I think, quite frankly, AMD ceded the AI accelerator market to Nvidia the day th...

ece · on Sept 19, 2022

I wonder how hard it is to just sell a GPU and say it's CUDA compatible. Google built their own toolchain over PTX, AMD could do the same, and have CUDA compatibility if they wanted. I think the difference here just might be that Google's still buying A100s, while AMD wouldn't be.

HIP/ROCm support should absolutely be better supported on all AMD hardware for more adoption, instead it seems to barely register like OpenACC or Vulkan compute. Intel might have better luck with OpenAPI.

my123 · on Sept 19, 2022

For PTX:

For sm_70 onwards (which is the arch that comes with tensor cores) NVIDIA made the task significantly harder.

Those newer architectures use a separate instruction pointer per thread/lane, for notably supporting C++ atomics across threads in the same warp without deadlocks.

This doesn't match the semantics present on AMD GPUs.

For HIP/ROCm:

I think that they need an abstraction layer that can make a single slice of binary code that is usable across multiple gens.

Compounded by the fact that different dies have different binary slices on the AMD side, so that 6800 XT and 6700 XT run different code slices. ROCm only supports Navi21 cards for RDNA2, not the other ones...

For oneAPI, OpenCL SPIR-V fulfills that role.

dragontamer · on Sept 19, 2022

Reports are that the 6800XT runs ROCm pretty good now. I don't got the hardware, but it seems like it took AMD a few years to get things sorted over to RDNA / RDNA2.

my123 · on Sept 19, 2022

Navi21 (corresponding to the 6800/6800 XT/6900 XT customer cards) is supported, but 6700 XT and below are not.

slavik81 · on Sept 19, 2022

I've been talking with some of the folks on the ROCm compiler team about this. It seems that each Navi 2x processor was assigned a unique architecture number just in case an incompatibility was discovered. Nobody I talked to knew of any actual incompatibilities, though nobody had done any comprehensive testing either.

You can tell HSA to pretend your GPU is Navi 21 by setting an environment variable:

    export HSA_OVERRIDE_GFX_VERSION=10.3.0

This is not a configuration that has gone through any QA testing, so I couldn't in good conscience recommend buying a GPU to use in that way. However, if you already have a 6000 series desktop GPU and you always wanted to play around with PyTorch... maybe set that variable and give it a try.

my123 · on Sept 19, 2022

Yeah that's the workaround that some people use.

But you see the catch right? People buy hardware to have support from the manufacturer.
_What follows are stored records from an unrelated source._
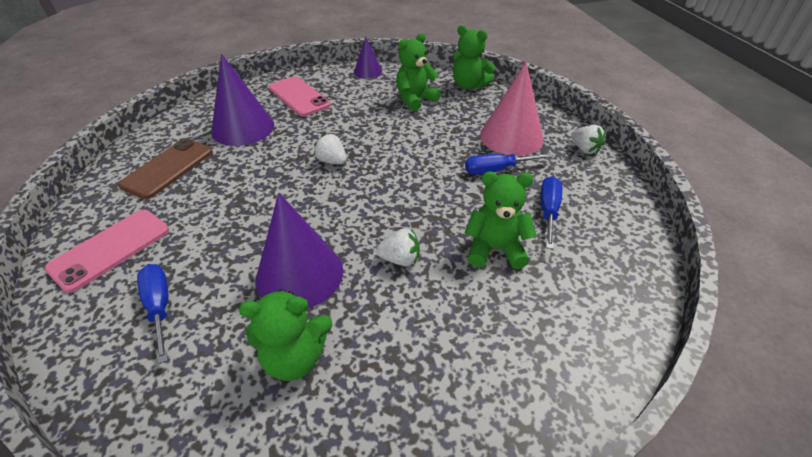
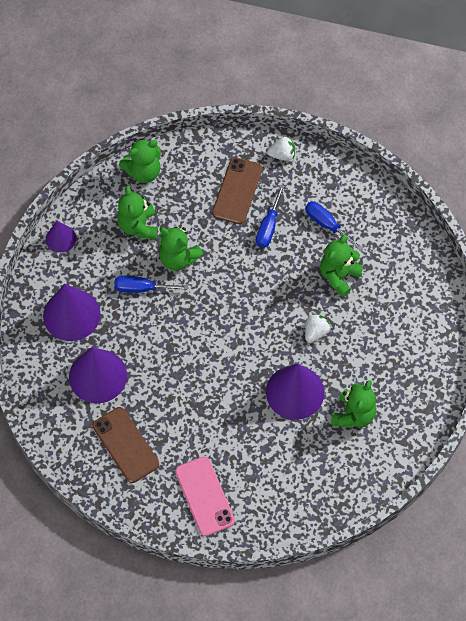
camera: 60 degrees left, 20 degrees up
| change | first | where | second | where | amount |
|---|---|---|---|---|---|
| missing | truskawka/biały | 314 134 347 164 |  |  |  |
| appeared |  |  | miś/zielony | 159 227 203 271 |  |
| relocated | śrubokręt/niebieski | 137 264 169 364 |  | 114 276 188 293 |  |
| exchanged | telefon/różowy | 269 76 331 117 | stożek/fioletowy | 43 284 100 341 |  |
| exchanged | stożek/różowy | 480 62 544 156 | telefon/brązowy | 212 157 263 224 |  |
The no QA part is very very bad. :/

Nobody wants to be the one troubleshooting issues all the time, and that can alone make an NVIDIA GPU worthwhile to buy over an AMD one.

Hopefully this gets fixed in the future.

and maybe some very big past mistakes too. See the G4ad instance on AWS. That runs on the Navi12 ASIC, which never got (proper) ROCm support. Wouldn't it be awesome if an AWS instance was available widely for people to test their software with ROCm? The hardware is already there...

buildbot · on Sept 19, 2022

It works excellently on my 6900xt for another anecdote.

FeepingCreature · on Sept 19, 2022

They could still participate in this space if they bring out a 32GB card first that has ROCm support.

slavik81 · on Sept 19, 2022

The Radeon Pro W6800 has 32 GB of memory and is officially supported by ROCm.

https://www.amd.com/en/products/professional-graphics/amd-ra...

FeepingCreature · on Sept 19, 2022

Noted! But I'm not sure if I should get that as a gaming card. The Radeon VII was more explicitly dual-use.

slavik81 · on Sept 19, 2022

Ah. The W6800 has a very different set of features and performance characteristics. The Radeon VII is a better choice than the W6800 for some workloads, so it's not a clear upgrade for someone like yourself.

FeepingCreature · on Sept 20, 2022

Ah, good to know. Yeah, that's why I'm holding out hope for the RX 7950 XT.

The goal is a card that is primarily capable of gaming (VR), but can also pull double duty for training and running moderately large networks. I think AMD systematically underestimate the importance of that niche.